This repository implements different Deep Reinforcement Learning Agents for the pysc2 learning environment as described in the DeepMind StarCraft II paper.
We provide implementations for:
- Advantage Actor Critic (A2C) based on A3C https://arxiv.org/abs/1602.01783
- Fully Connected Policy
- Convolutional LSTM Policy https://arxiv.org/abs/1506.04214
- Proximal Policy Optimization (PPO) https://arxiv.org/abs/1707.06347
- FeUdal Networks (FuN) https://arxiv.org/abs/1703.01161
This repository is part of a student research project which was conducted at the Autonomous Systems Labs, TU Darmstadt by Daniel Palenicek, Marcel Hussing, and Simon Meister.
The repository was originally located at simonmeister/pysc2-rl-agents but has moved to this new location.
The following gives a brief explaination about what we have implemented in this repository. For more detailed information check out the reports.

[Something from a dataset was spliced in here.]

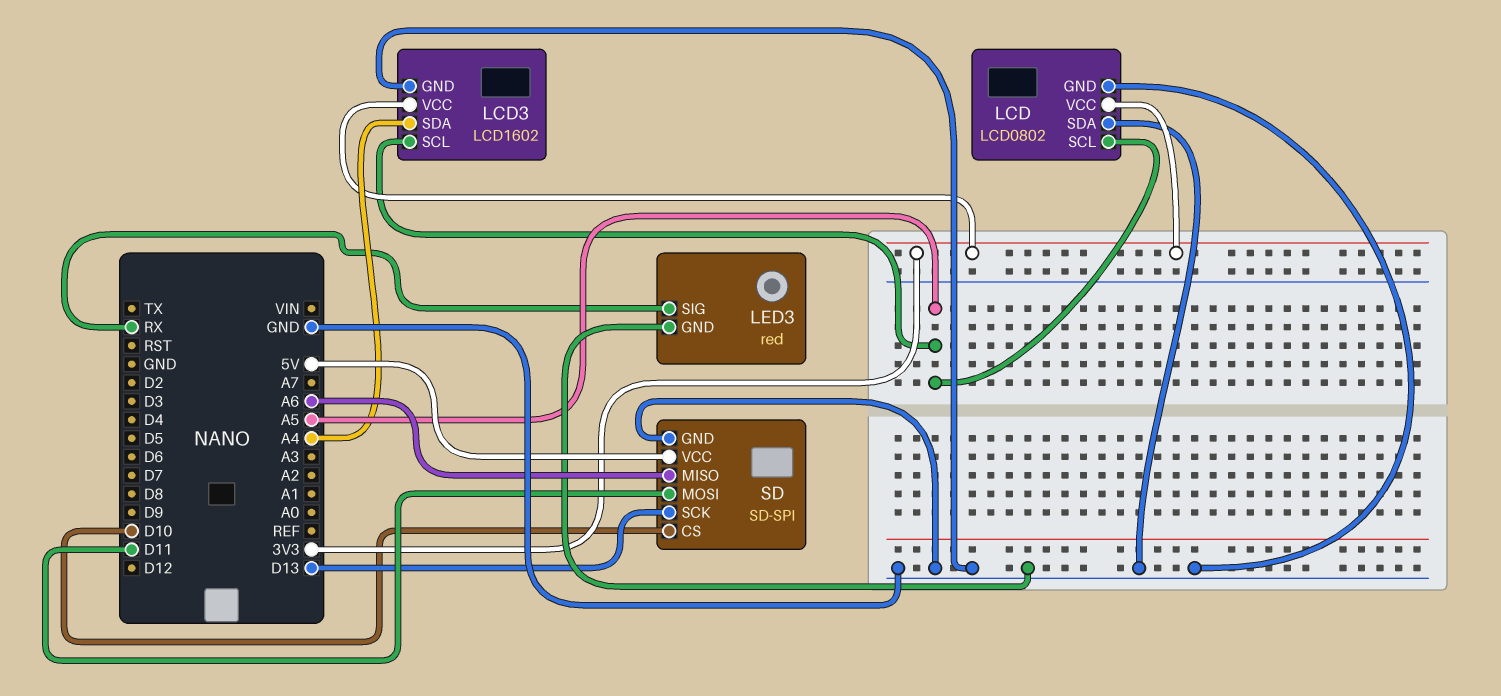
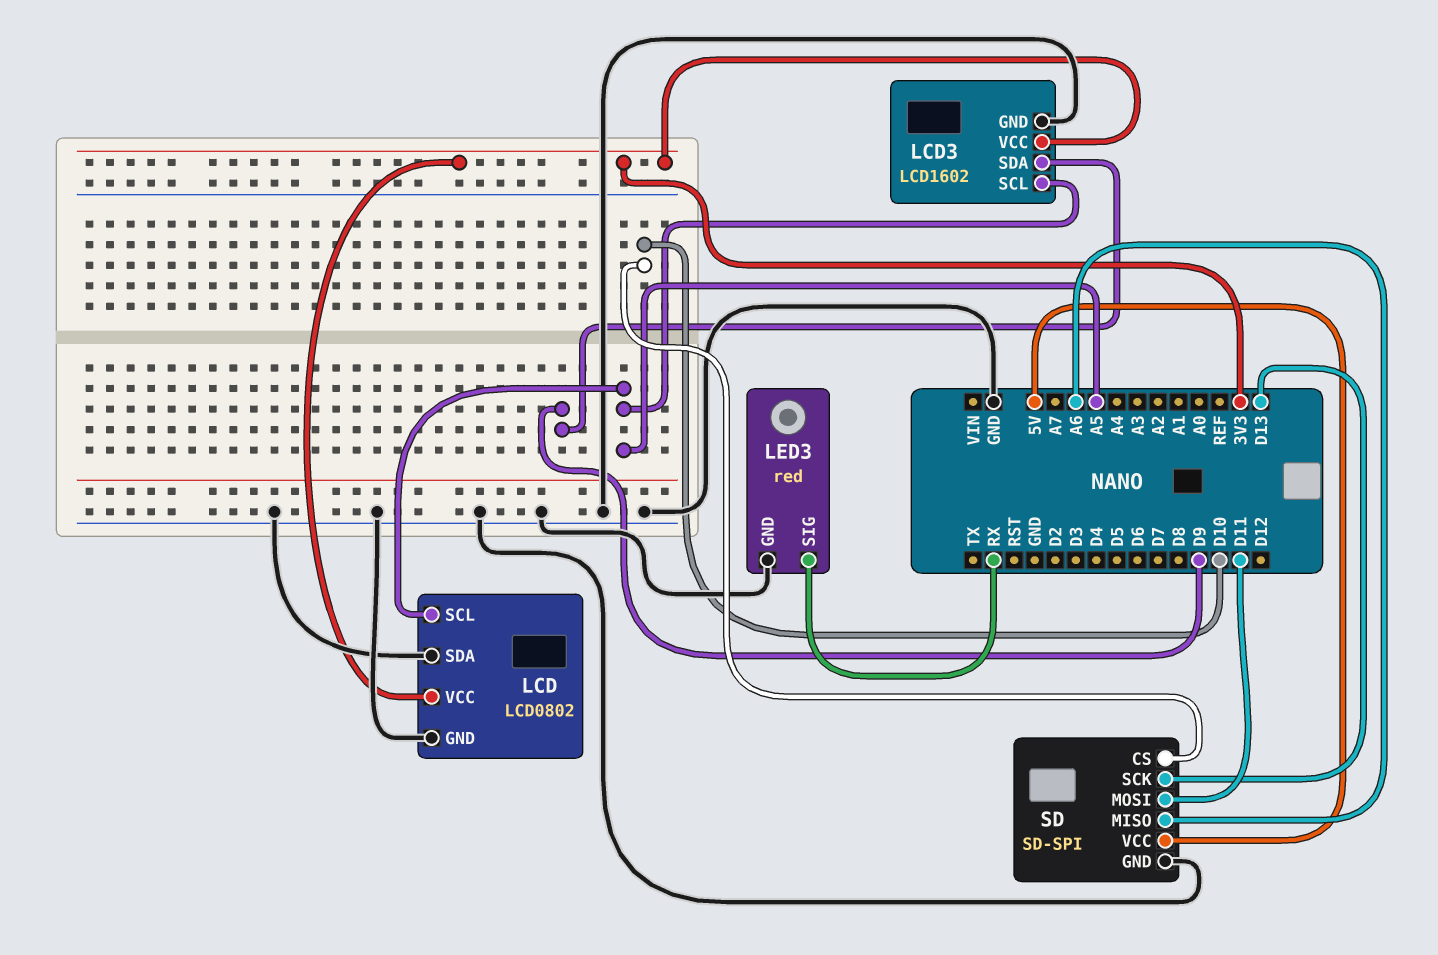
LCD3 pin SDA: A4 -> D9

We have adapted and implemented the FeUdal Networks algorithm for hierarical reinforcement learning on StarCraft II. To be compatable with StarCraft II we account for the spatial state and action space, opposed to the original pubication on Atari.
We implemented these baseline agents to learn the PySC2 minigames. While PPO can only train a FullyConvolutional Policy in the current implementation A2C can additionally train a ConvolutionalLSTM policy.
We document our implementation and results in more depth in the following reports:
- Daniel Palenicek, Marcel Hussing, Simon Meister (Apr. 2018): Deep Reinforcement Learning for StarCraft II
- Daniel Palenicek, Marcel Hussing (Sep. 2018): Adapting Feudal Networks for StarCraft II
- Python 3
- pysc2 (tested with v1.2)
- TensorFlow (tested with 1.4.0)
- StarCraft II and mini games (see below or pysc2)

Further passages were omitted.